Fiquei doente, recolhido. Que volte face, a do rascunho. Destruído como se fosse prova de vergonha, agora me esmagava!
Naquela mesma tarde, as cartas começaram a assediar a minha porta, a sitiar-me. Não precisava abrir: me acusariam de abuso de confiança, de abuso de liberdade de expressão, um rol de coisas, enfim, de estender no jornal as minhas cuecas.
Engano meu. «Nunca foste tão sincero contigo próprio», reagiam os leitores, «o mesmo que dizer, connosco.»
«Não imaginamos», lia-se num abaixo-assinado, «quanto se perdeu. Por autocensura de motivação política, moral, ou religiosa. Ou por egoísmo apenas. Aquilo que você cortava no fim. Não imagina quanto se perdeu nisso.»
Afinal, a dinâmica e a fluidez dos textos anteriores eram em detrimento da ira, do sabor agreste do esboço, da tinta do coração.

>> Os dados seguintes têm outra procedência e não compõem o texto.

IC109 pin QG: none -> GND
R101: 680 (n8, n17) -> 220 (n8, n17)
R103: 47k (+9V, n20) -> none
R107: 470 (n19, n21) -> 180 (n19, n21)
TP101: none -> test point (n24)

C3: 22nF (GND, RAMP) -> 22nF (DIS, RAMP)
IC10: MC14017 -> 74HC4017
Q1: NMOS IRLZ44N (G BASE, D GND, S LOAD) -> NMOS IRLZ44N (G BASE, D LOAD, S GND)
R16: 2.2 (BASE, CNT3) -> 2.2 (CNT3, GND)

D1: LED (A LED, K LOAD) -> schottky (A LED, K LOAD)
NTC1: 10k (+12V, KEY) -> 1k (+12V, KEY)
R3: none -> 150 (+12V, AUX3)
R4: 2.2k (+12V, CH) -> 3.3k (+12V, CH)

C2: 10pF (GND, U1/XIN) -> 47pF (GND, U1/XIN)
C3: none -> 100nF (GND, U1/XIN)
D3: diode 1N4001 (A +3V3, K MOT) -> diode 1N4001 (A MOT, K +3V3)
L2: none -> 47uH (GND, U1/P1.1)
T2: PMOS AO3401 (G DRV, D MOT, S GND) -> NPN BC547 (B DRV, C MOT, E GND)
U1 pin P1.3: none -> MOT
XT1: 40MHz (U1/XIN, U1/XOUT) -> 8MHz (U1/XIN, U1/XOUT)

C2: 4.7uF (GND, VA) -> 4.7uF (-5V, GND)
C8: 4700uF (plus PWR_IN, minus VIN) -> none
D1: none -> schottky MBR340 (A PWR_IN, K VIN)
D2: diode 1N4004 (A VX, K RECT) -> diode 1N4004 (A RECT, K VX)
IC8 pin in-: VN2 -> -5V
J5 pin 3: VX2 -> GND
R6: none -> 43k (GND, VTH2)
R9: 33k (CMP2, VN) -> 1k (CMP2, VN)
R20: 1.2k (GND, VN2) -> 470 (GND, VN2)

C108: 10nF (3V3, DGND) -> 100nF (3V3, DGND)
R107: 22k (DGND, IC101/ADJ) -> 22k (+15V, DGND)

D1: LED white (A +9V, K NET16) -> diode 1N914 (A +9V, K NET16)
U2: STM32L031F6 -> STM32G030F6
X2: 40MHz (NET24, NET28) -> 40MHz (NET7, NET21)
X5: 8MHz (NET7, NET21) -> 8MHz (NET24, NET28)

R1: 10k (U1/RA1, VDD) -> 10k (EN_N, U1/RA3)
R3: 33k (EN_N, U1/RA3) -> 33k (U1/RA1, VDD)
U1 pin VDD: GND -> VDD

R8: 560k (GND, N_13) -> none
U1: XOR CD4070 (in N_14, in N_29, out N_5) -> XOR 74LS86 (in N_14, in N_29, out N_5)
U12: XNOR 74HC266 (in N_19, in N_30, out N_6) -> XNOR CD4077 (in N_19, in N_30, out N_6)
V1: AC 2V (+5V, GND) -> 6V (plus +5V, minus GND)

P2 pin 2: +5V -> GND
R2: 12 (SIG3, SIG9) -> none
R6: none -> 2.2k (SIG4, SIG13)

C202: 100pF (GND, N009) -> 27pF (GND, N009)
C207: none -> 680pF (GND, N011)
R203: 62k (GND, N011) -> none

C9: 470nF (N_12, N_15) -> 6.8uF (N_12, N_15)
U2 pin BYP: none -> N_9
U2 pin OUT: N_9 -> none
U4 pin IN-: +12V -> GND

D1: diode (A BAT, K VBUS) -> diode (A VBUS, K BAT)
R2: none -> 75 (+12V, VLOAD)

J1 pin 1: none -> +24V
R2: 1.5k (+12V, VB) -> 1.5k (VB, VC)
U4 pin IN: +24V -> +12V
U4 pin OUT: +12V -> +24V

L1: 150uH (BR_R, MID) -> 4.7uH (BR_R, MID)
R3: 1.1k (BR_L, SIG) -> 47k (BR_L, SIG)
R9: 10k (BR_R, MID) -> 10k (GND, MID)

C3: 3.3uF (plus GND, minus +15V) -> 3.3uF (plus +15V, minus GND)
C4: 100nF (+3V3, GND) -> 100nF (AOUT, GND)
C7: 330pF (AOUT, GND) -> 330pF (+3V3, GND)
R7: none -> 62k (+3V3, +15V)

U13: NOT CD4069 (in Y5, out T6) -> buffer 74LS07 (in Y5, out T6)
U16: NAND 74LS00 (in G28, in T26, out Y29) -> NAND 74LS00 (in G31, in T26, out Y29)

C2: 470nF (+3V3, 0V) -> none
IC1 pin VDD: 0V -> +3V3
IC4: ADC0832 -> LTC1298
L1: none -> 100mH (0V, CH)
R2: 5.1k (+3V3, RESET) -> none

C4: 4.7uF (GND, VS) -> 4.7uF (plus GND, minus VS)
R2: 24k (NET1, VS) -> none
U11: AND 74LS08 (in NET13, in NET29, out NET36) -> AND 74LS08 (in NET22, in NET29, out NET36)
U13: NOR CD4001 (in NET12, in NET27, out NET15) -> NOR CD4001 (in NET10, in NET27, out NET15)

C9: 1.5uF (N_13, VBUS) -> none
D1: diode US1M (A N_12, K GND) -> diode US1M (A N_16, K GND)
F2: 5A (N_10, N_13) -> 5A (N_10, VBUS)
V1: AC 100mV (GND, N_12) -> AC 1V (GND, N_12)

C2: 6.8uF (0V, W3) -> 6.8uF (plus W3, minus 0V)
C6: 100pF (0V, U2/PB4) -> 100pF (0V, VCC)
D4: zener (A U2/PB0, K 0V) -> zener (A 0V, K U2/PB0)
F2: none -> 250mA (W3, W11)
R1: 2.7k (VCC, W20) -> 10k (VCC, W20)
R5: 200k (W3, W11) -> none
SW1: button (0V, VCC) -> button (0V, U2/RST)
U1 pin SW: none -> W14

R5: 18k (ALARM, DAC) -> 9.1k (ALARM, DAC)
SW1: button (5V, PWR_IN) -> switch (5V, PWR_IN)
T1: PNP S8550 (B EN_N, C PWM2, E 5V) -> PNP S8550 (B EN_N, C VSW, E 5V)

Um padre comentava: «O rascunho marca o primeiro impulso, a verdade não-manipulada, o que, muitas vezes, o coração diz e a boca cala. Se o Homem falasse rascunho não havia necessidade de confissão.»
Ninguém o dizia de caras, mas a insinuação era clara: rasgue os textos decantados, publique os rascunhos. Isto é, um fórmula antifórmula, uma escrita no sentido anti-horário.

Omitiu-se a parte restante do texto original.